If we believe that covariates are not relevant to explain the German GDP per capita, the recommended specification uses all pre-treatment outcome lags. Note that specification 1a indicates that the treated unit has the largest RMSPE, suggesting that our treatment has a statistically significant effect.

However, if we believe that the SC unit should also match the covariates, then we should focus only on the specifications that satisfy the conditions outlined in the second section by dropping specifications 6 and 7. By looking at Table 3, we note that the significance of the treatment effect is not straightforward. By looking at Figure 1, we find that specifications 1 through 5 point to a treatment effect that is negative in the long run. However, the magnitude of this effect varies across specifications. The next step is to test the null hypothesis using a test statistic that combines the test statistics of specifications 1 through 5. We find that the p-value of a test that uses the mean of the RMSPE statistic across specifications (Imbens & Rubin, 2015), is equal to 0.059, suggesting that the German Reunification had a statistically significant impact on West Germany's per-capita GDP. In order to present point-estimates associated with this test, we follow Christensen and Miguel (2018) and Cohen-Cole et al. (2009) and show, in Figure 2, the average treatment effects across specifications 1 through 5 as the black line. This average treatment effect suggests a strongly negative effect in the long run. We also follow Firpo and Possebom (2018) to compute a confidence set (Figure 2) that includes all treatment effect functions that we fail to reject using this combined test statistic, considering functions that are deviations from the average treatment effect across specifications by an additive and constant factor. We find that, although we cannot reject treatment effect functions that are initially positive, all treatment effect functions in our confidence set are negative in the long run.
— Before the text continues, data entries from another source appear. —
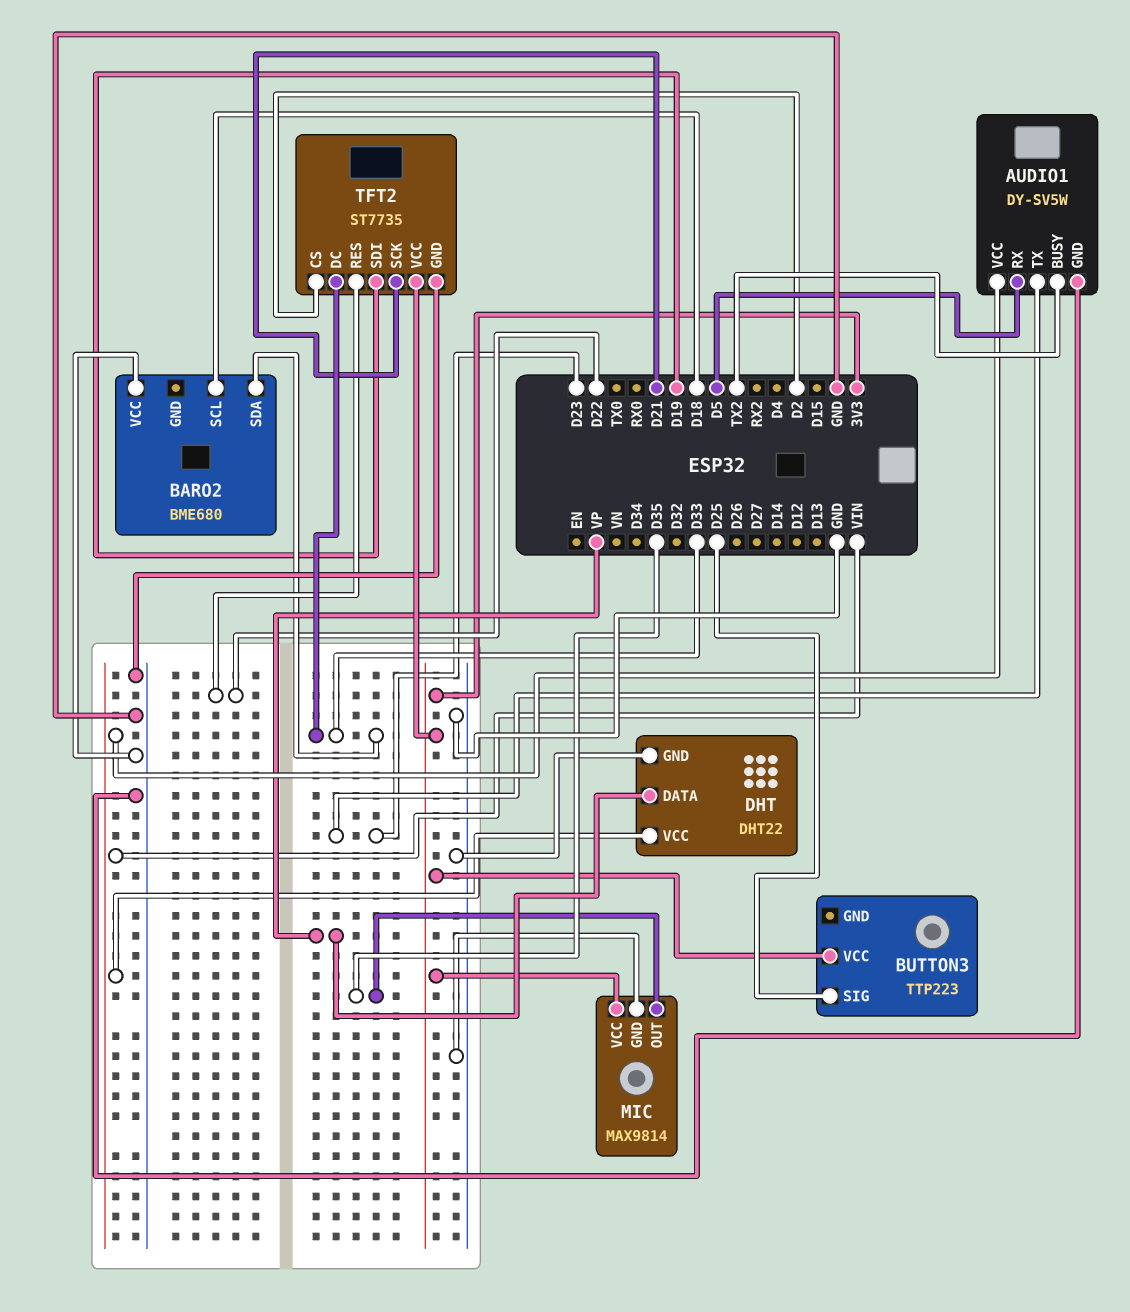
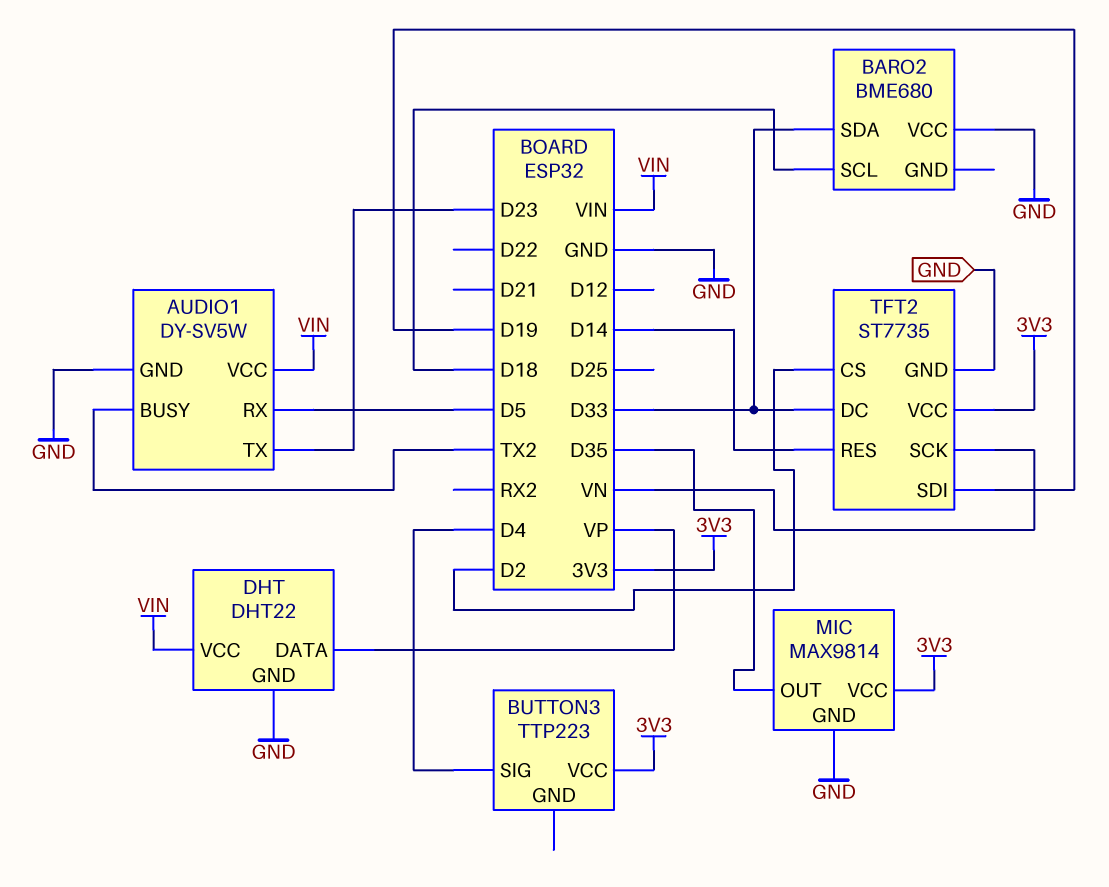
BUTTON3 pin SIG: D25 -> D4
TFT2 pin RES: D22 -> D14
TFT2 pin SCK: D21 -> VN

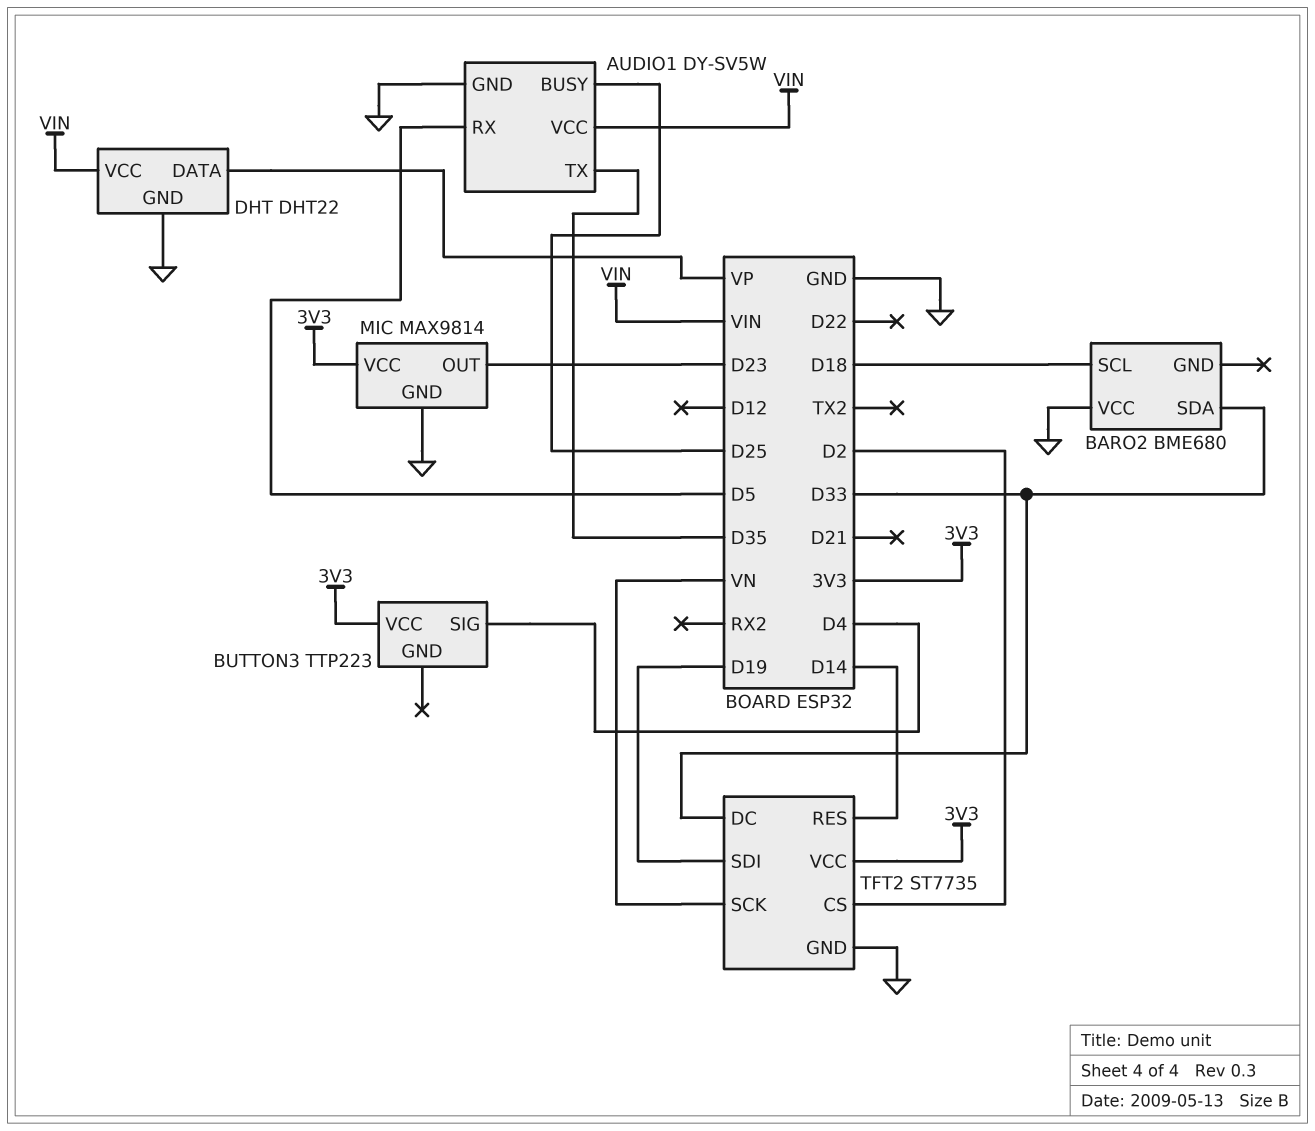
AUDIO1 pin BUSY: TX2 -> D25
AUDIO1 pin TX: D23 -> D35
MIC pin OUT: D35 -> D23

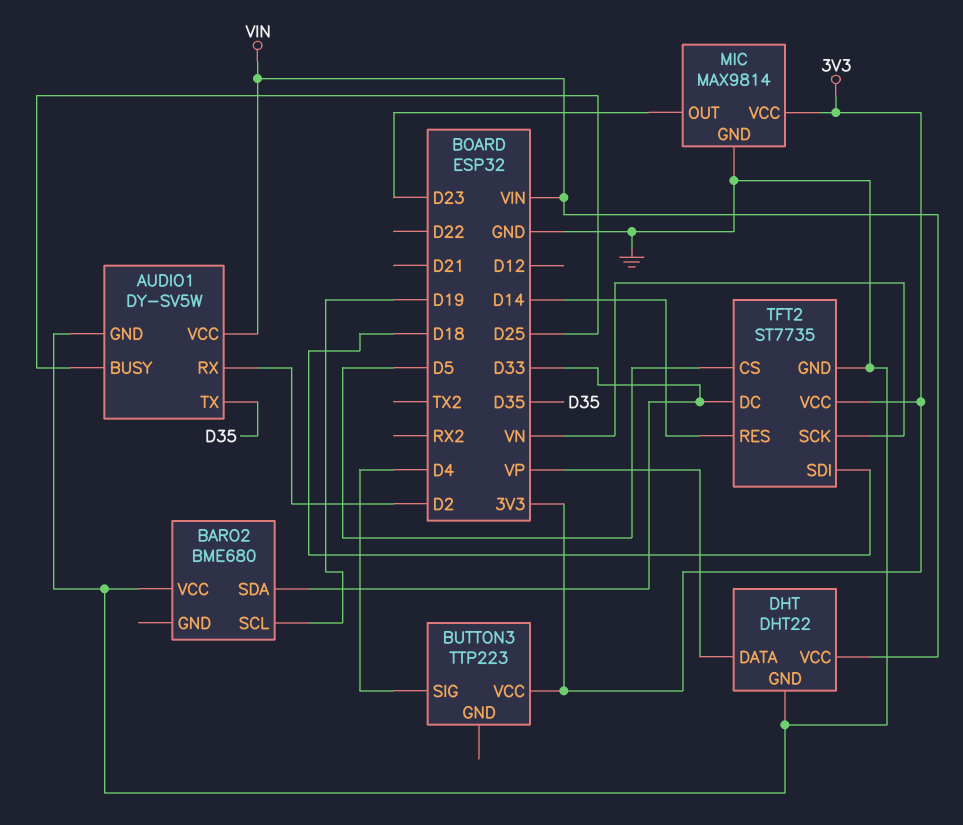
AUDIO1 pin RX: D5 -> D2
BARO2 pin SCL: D18 -> D19
TFT2 pin CS: D2 -> D5
TFT2 pin SDI: D19 -> D18

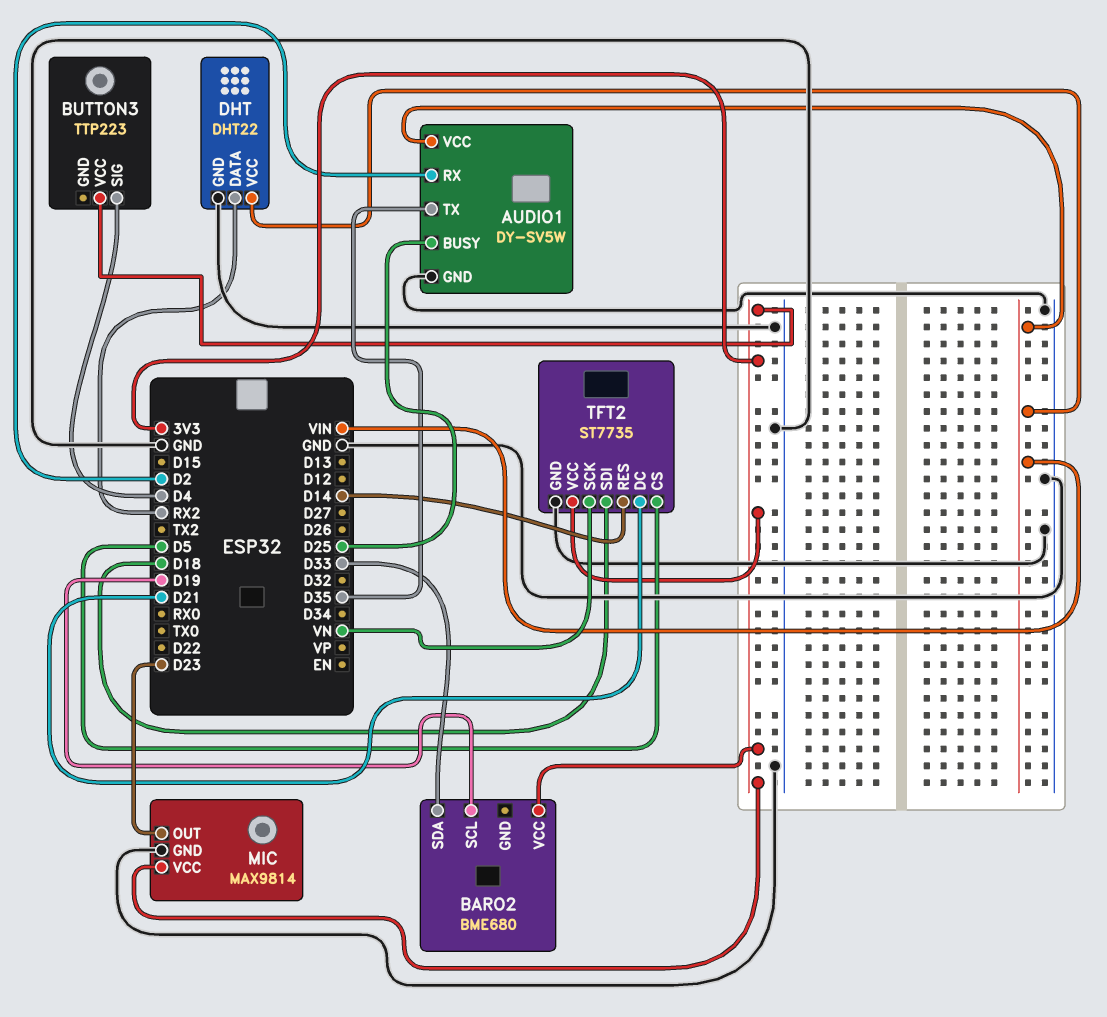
BARO2 pin VCC: GND -> 3V3
DHT pin DATA: VP -> RX2
TFT2 pin DC: D33 -> D21

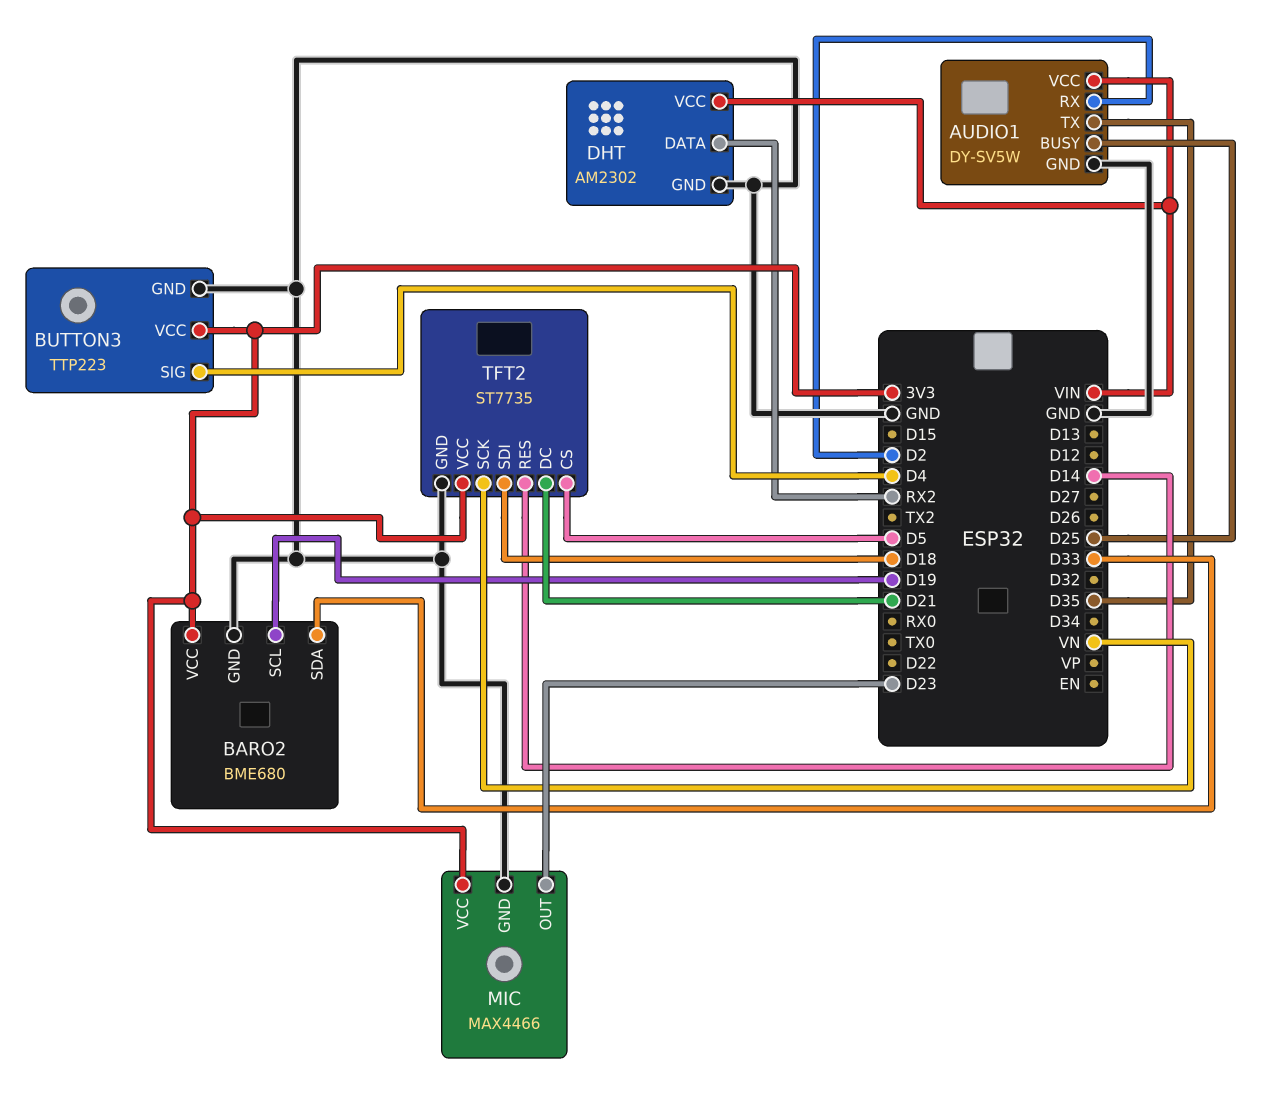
BARO2 pin GND: none -> GND
BUTTON3 pin GND: none -> GND
DHT: DHT22 -> AM2302
MIC: MAX9814 -> MAX4466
Finally, we apply the choice criteria suggested by Dube and Zipperer (2015) and Donohue et al. (2018), restricting ourselves to specifications 1 through 5. The first criterion picks specification 1a (in this case, we would reject the null with a p-value of 0.059), while the second one picks specification 2b (in this case, we would marginally reject the null, with a p-value of 0.118).

Details are in the caption following the image

Treatment Effects for Specifications 1 through 5 and the Original Specification—Database from Abadie, Diamond, and Hainmueller (2015).

Notes: The solid black line is the original specification by Abadie, Diamond, and Hainmueller (2015) and gray lines are specifications 1 through 5. The vertical line denotes the beginning of the post-treatment period.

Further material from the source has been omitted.